Benchmarking Data Migration from Cassandra to Azure Cosmos DB Cassandra API

About the authors: Akash & Alp

We are working with many customers who for a variety of reasons such as not having to deal with patching the O/S, upgrades, scalability, etc. are looking to move their Cassandra IaaS workloads to Azure and one of the destinations is Azure Cosmos DB Cassandra API. We wanted to explore and dive deeper into performance details when we execute a historical data migration from Cassandra IaaS into Azure Cosmos DB Cassandra API. By historical data migration, we are referring to the one-time data movement as opposed to the incremental data updates which will typically come from the application-level modifications. Specifically, we wanted to explore the linear scalability of Azure Cosmos DB in terms of INSERT throughput from the lens of this historical data migration. Linear scalability is defined as increasing a compute resource by X% and observing at least a corresponding X% improvement in load performance. To validate this, we ran a series of experiments, and benchmarked the results. In these experiments, we loaded a set of documents under varying scales of Azure Cosmos DB and Azure Databricks with the objective to observe load performance scale and improvements with increasing Azure Cosmos DB capacity.

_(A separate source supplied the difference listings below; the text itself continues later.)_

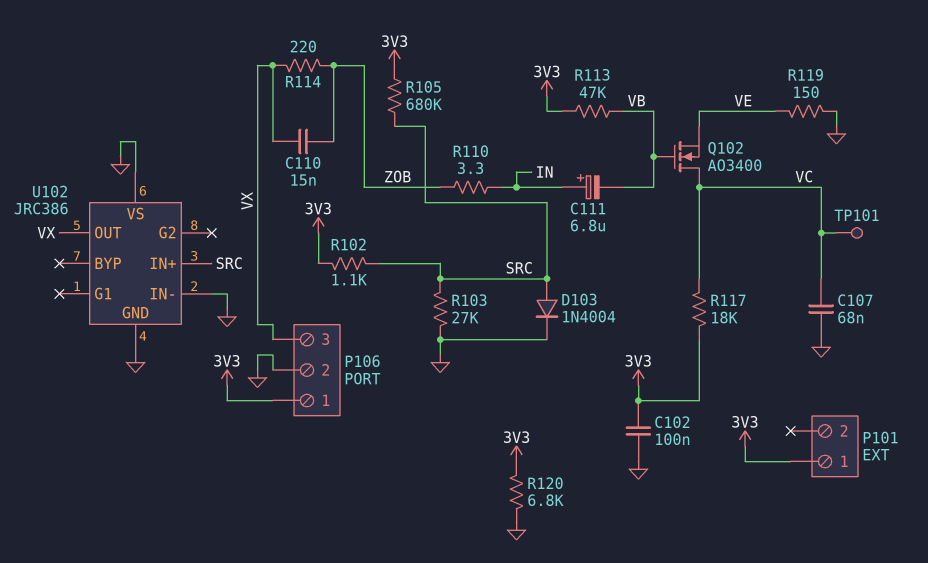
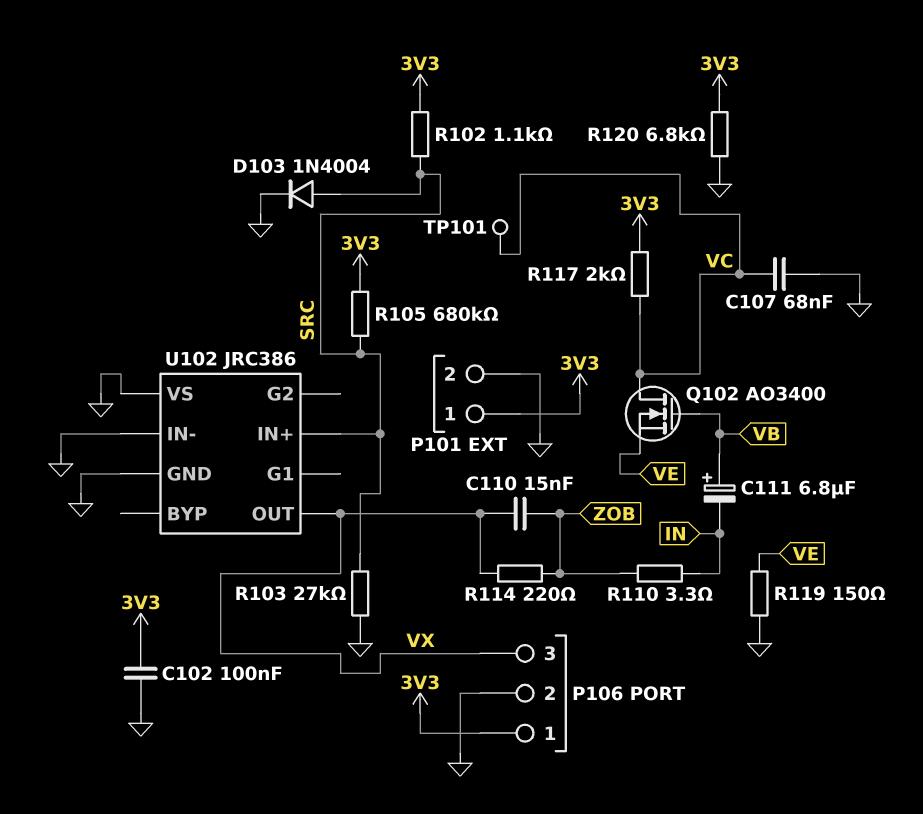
C111: 6.8uF (plus IN, minus VB) -> 6.8uF (plus VB, minus IN)
P101 pin 2: none -> GND
R113: 47k (3V3, VB) -> none
R117: 18k (3V3, VC) -> 2k (3V3, VC)

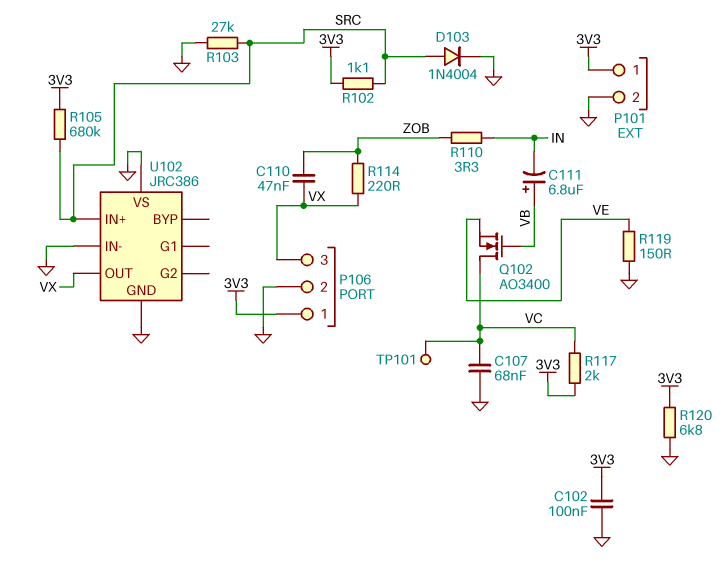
C110: 15nF (VX, ZOB) -> 47nF (VX, ZOB)

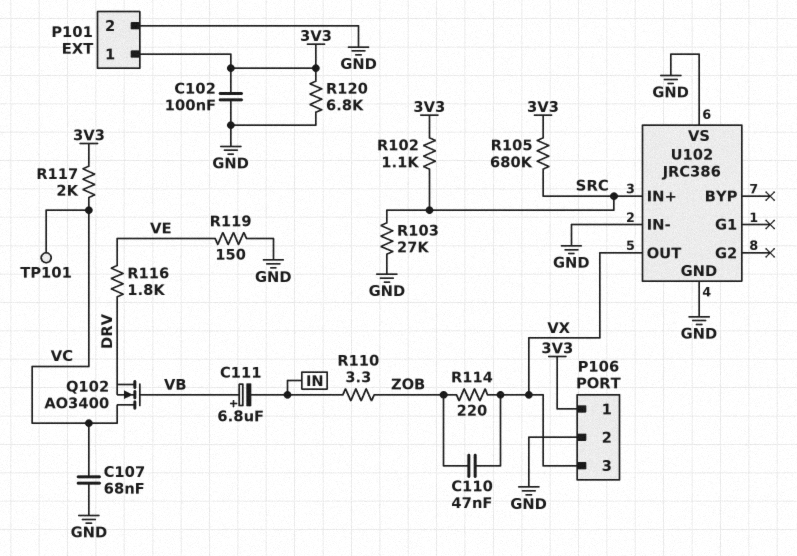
D103: diode 1N4004 (A SRC, K GND) -> none
Q102: NMOS AO3400 (G VB, D VC, S VE) -> NMOS AO3400 (G VB, D VC, S DRV)
R116: none -> 1.8k (DRV, VE)

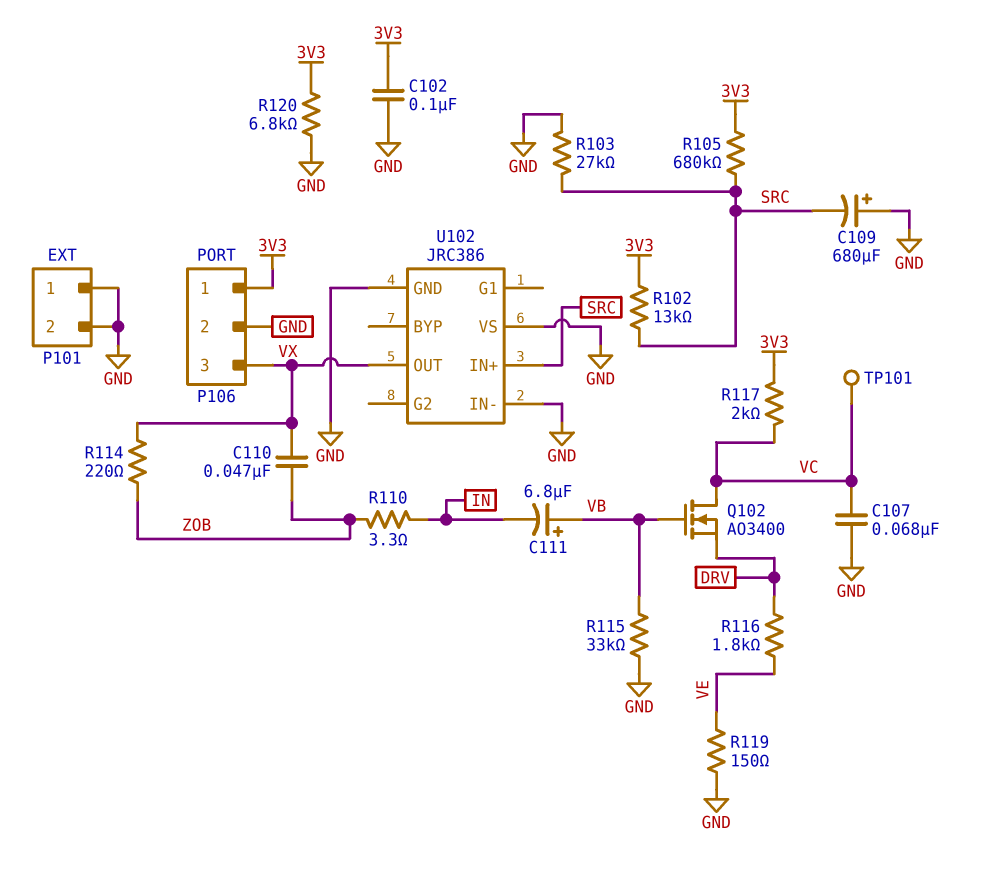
C109: none -> 680uF (plus GND, minus SRC)
P101 pin 1: 3V3 -> GND
R102: 1.1k (3V3, SRC) -> 13k (3V3, SRC)
R115: none -> 33k (GND, VB)

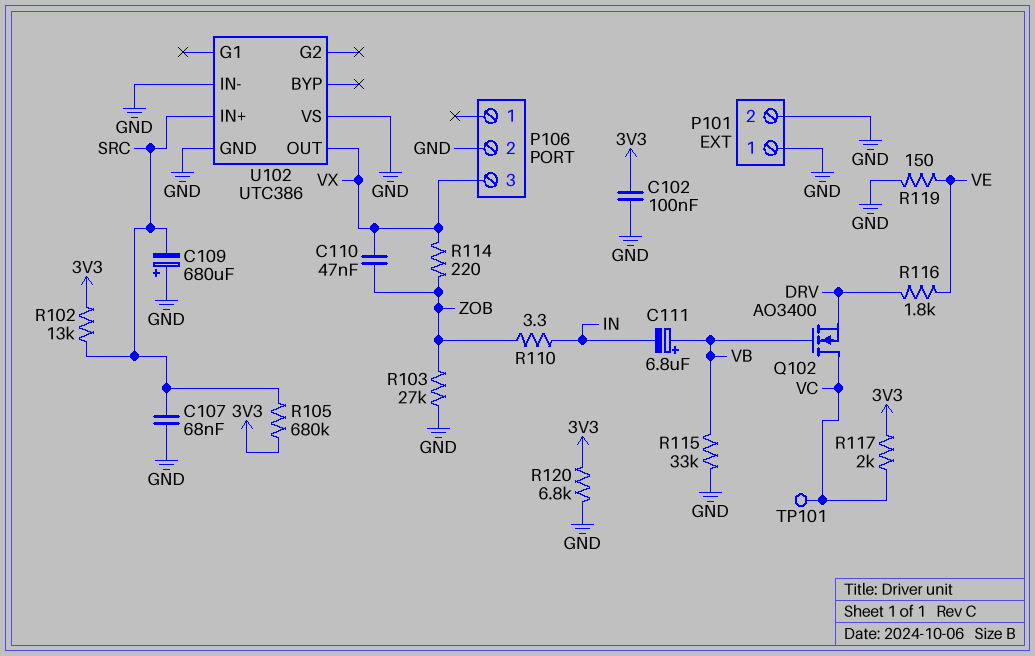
C107: 68nF (GND, VC) -> 68nF (GND, SRC)
P106 pin 1: 3V3 -> none
R103: 27k (GND, SRC) -> 27k (GND, ZOB)
U102: JRC386 -> UTC386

To evaluate our scalability theory, we deployed the architecture consisting of the following components:

See Appendix for deployment details of each of the above solutions

Cassandra was deployed on Azure as an IaaS instance. We loaded a dataset of 4.08M records into a keyspace/table.
Azure Databricks is a Spark based data integration platform and was leveraged to read from IaaS Cassandra and write to Cosmos DB Cassandra API.
Azure Cosmos DB with the Cassandra API is where the Cassandra IaaS data will be migrated.

Setup

A couple of factors to keep in mind as we go over the findings of the benchmark:

The Cassandra IaaS, Databricks and Azure Cosmos DB Cassandra instances are co-located in the same Azure region. This avoids latencies due to cross-region network traffic.
Cosmos DB uses RUs (Request Units) to scale the database. Please refer to the link describing RUs to understand cost per request breakdown.
The Cassandra instance was in a single region i.e. no geo-replication was involved.
Data size per row was ~1.3kb and generated using Cassandra-stress tool, which is publicly available. Total data size was approximately 5gb.
Data is evenly distributed using a composite primary key generated using random distribution. A well sharded partition key will help avoid hot partition problems. This article goes further into partitioning in Azure Cosmos DB service.
This benchmark focuses primarily on the write path.
Environment details like machine types and worker nodes can be found in the Appendix

Benchmark Results

The following is a summary benchmark of moving the initial dataset from Cassandra/IaaS to Azure Cosmos DB Cassandra API. Please see details on each run, and the findings after the summary section below:

Run	Source Data in Cassandra	Parameters	Duration (mins)	Throttled Requests %
#1	4.08M rows	Cosmos: 24,000 RUs Azure Databricks: spark.cassandra.output.concurrent.writes -> 25, spark.cassandra.concurrent.reads -> 512, spark.cassandra.output.batch.grouping.buffer.size -> 512	52.36 mins	81.5%
#2	4.08M rows	Cosmos: 40,000 RUs Azure Databricks: spark.cassandra.output.concurrent.writes -> 25, spark.cassandra.concurrent.reads -> 512, spark.cassandra.output.batch.grouping.buffer.size -> 512	23.07 mins	62%
#3	4.08M rows	Cosmos: 60,000 RUs Azure Databricks: spark.cassandra.output.concurrent.writes -> 25, spark.cassandra.concurrent.reads -> 512, spark.cassandra.output.batch.grouping.buffer.size -> 512	14.62 mins	19.8%
#4	4.08M rows	Cosmos: 80,000 RUs Azure Databricks: spark.cassandra.output.concurrent.writes -> 25, spark.cassandra.concurrent.reads -> 512, spark.cassandra.output.batch.grouping.buffer.size -> 512	11.53 mins	0%
#5	4.08M rows	Cosmos: 80,000 RUs Azure Databricks: spark.cassandra.output.concurrent.writes -> 20, spark.cassandra.concurrent.reads -> 512, spark.cassandra.output.batch.grouping.buffer.size -> 512	5.72 mins	0%

Green text above indicates what was changed from the previous run

Run#1

In our first run, based on estimates of how we plan to use the data set, we arrived upon an initial RU value of 24,000. Azure Cosmos DB capacity calculator can also be used to simplify this determination. We captured a baseline time of 52.36 mins to INSERT 4.08M rows. Following the first run, we adjusted the environment depending on the bottleneck(s) we found. For instance, if we found we were getting 429 errors (which translates to throttling on Azure Cosmos DB), we would increase the request units (i.e. throughput) of Azure Cosmos DB or adjust spark job parallelism. Our approach was to make only one change at a time and re-execute the run to capture the findings. In our final run, for the same dataset we were able to migrate the same 4.08M rows in 5.72 mins.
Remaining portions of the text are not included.